All of those details are crucial, but audiences aren't exactly watching the musculature with any advanced knowledge of how apes move. Their eyes are on the surface — that's what people can immediately identify, and helps distinguish good CGI from the mediocre and cheap. And while effects houses still haven't quite cracked the uncanny valley of entirely CGI humans, over the years Weta has figured out how to make increasingly realistic hair and fur. The company's artists use a fittingly named tool called Wig to edit down to the single hair fiber.
Also crucial: rendering the environment in a realistic way. When you insert computer-generated creatures into a real-world scene — or generate an entirely CGI environment — you don't automatically benefit from seeing how the environment reacts to the character, or how the character reacts to the environment. That problem was solved by a proprietary software, known as Manuka.

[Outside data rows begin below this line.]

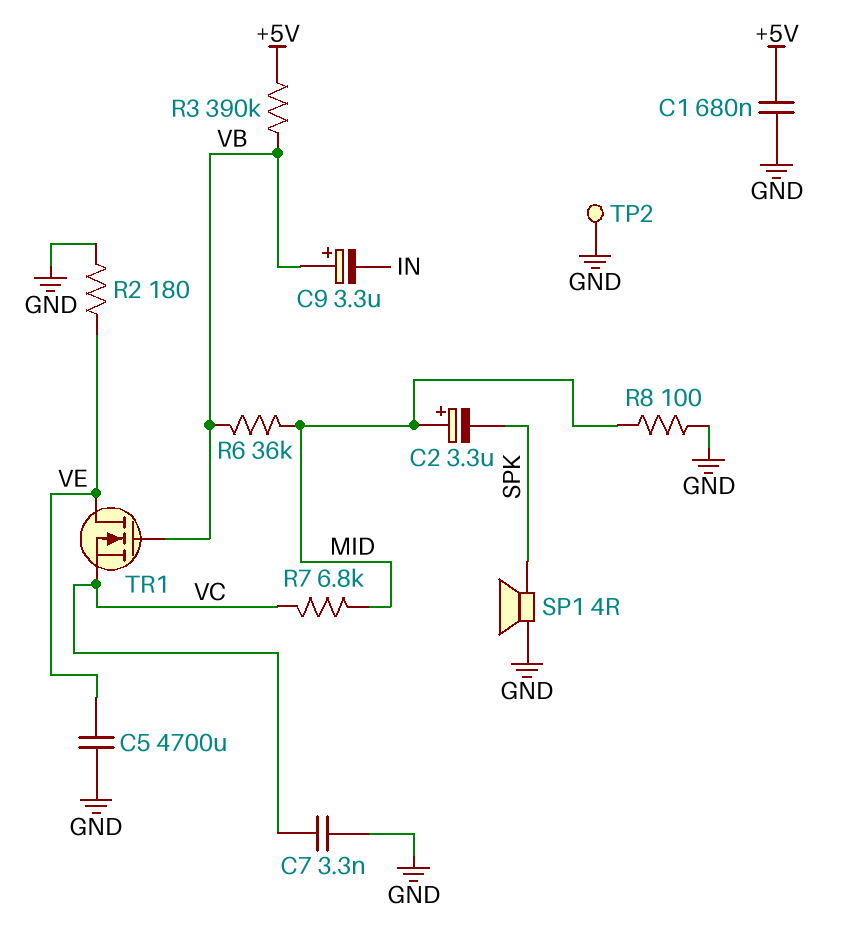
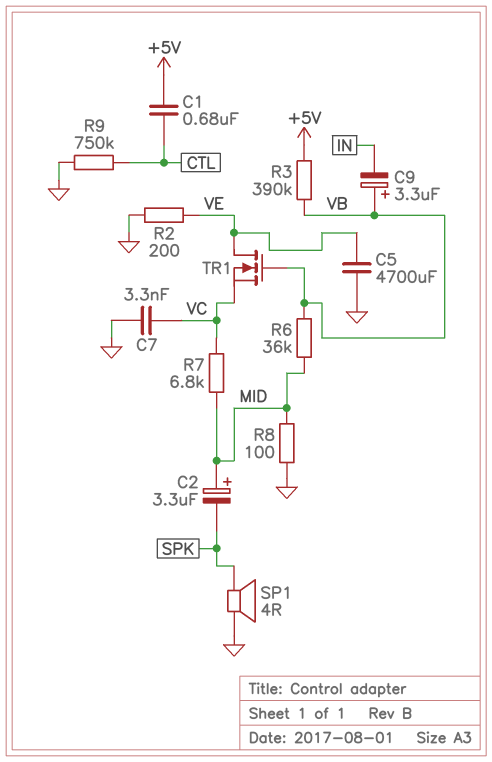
C1: 680nF (+5V, GND) -> 680nF (+5V, CTL)
R2: 180 (GND, VE) -> 200 (GND, VE)
R9: none -> 750k (CTL, GND)
TP2: test point (GND) -> none

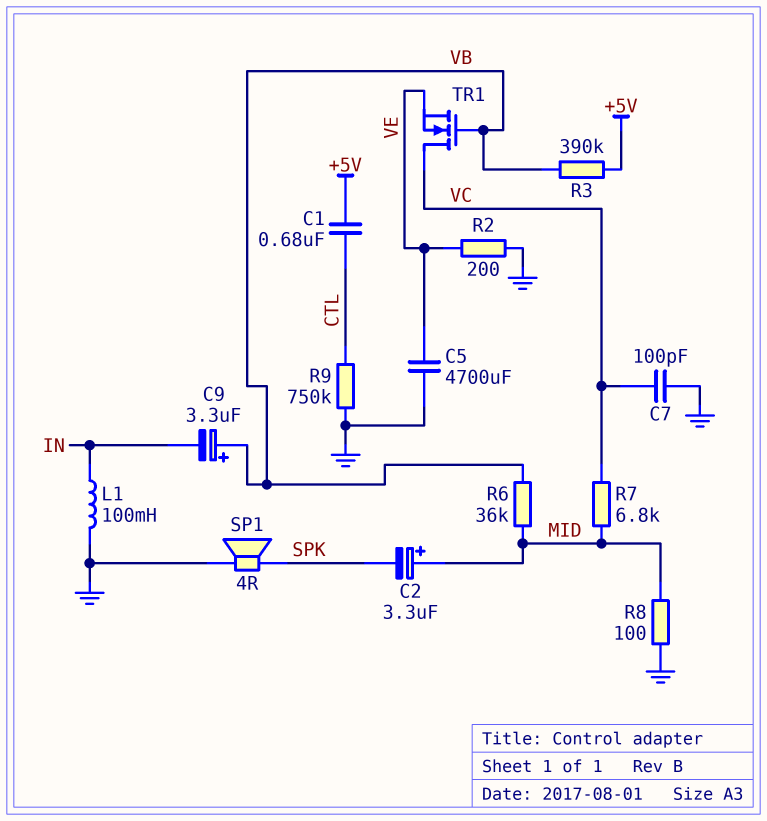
C7: 3.3nF (GND, VC) -> 100pF (GND, VC)
L1: none -> 100mH (GND, IN)
TR1: NMOS (G VB, D VE, S VC) -> NMOS (G VB, D VC, S VE)

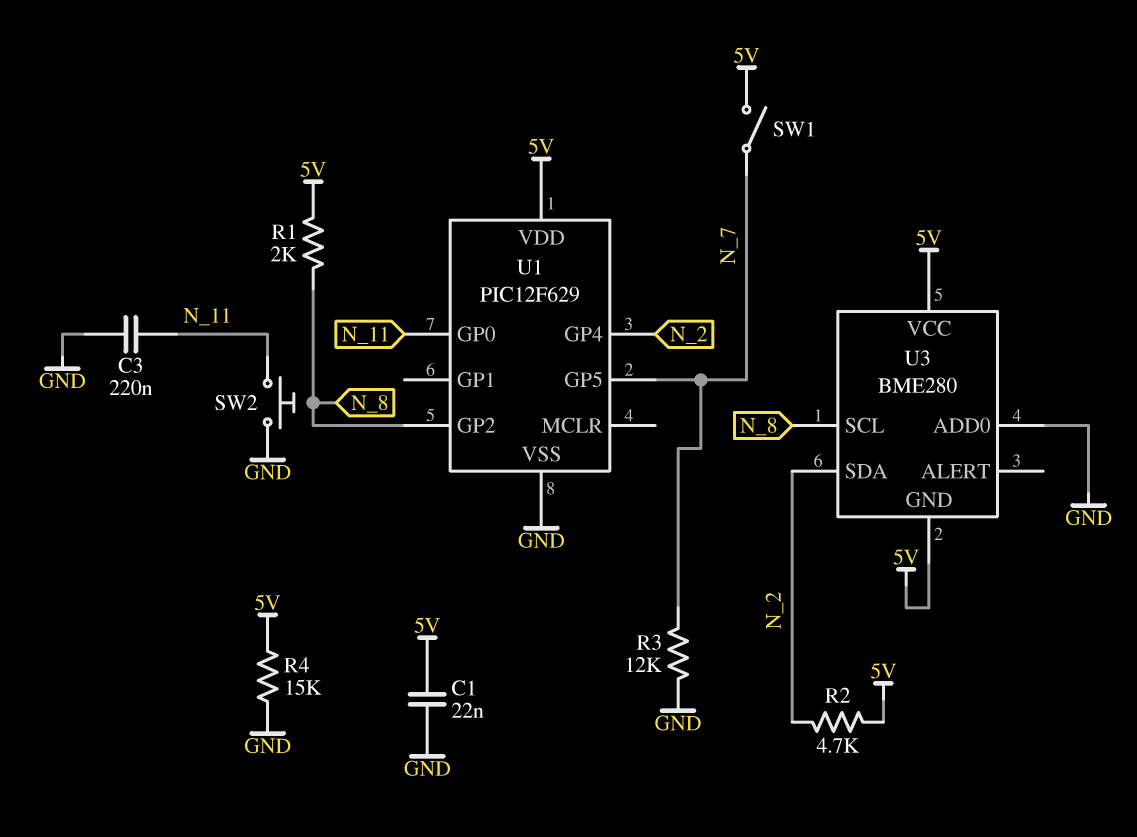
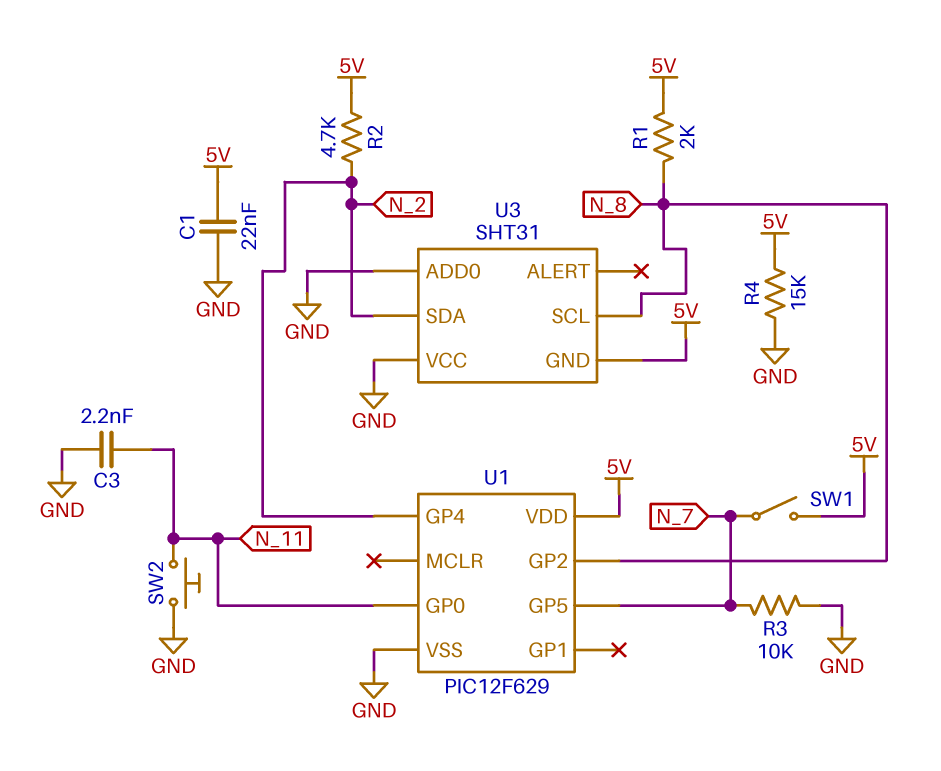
C3: 220nF (GND, N_11) -> 2.2nF (GND, N_11)
R3: 12k (GND, N_7) -> 10k (GND, N_7)
U3: BME280 -> SHT31
U3 pin VCC: 5V -> GND

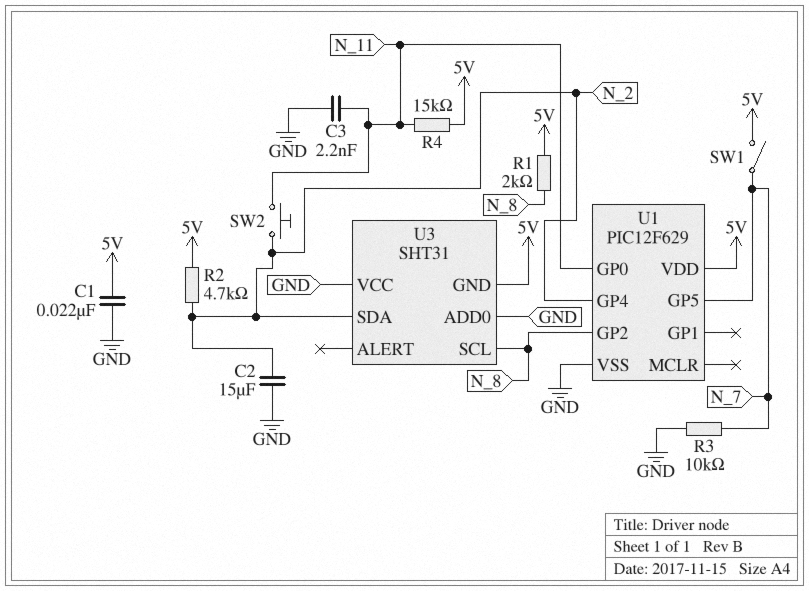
C2: none -> 15uF (GND, N_2)
R4: 15k (5V, GND) -> 15k (5V, N_11)
SW2: button (GND, N_11) -> button (N_2, N_11)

"The tools that we've written since King Kong have made that process so much more intuitive for the artists and so much more real-time in terms of the way they can interact," Winquist said. "They can effectively brush fur and set the way that it clumps. There's been a number of papers published along the way from people internally about the way that we actually render and shade, based on the way that light actually interacts with actual hairs, based on studying microscopic imagery of actual hair fibers."
Manuka renders environments in real time during post-production, allowing effects pros to see how every element of the film — whether it's being filmed on location or created in the computer — will work together.
"It provides a literal stimulation of the way that light bounces around the scene in the real world," he explained, "and the way that the light scatters through skin, fur, and everything else."
And yet despite the enormous advances in technology, sometimes old-school techniques were required. When Winquist and his team wanted to bring something on set to see how light might reflect off an albino gorilla during production, he went to the team at Weta Workshop, which makes physical models and props, and asked for a little bit of help.
"They dug back into their archives and they found the original mold foundation for the bust that they had made for King Kong in 2004," he said. "We made some changes to that, casting it in pink, fleshy silicon and hand-punching all the hair. So some of the original DNA from King Kong somehow works its way back into this movie, as well."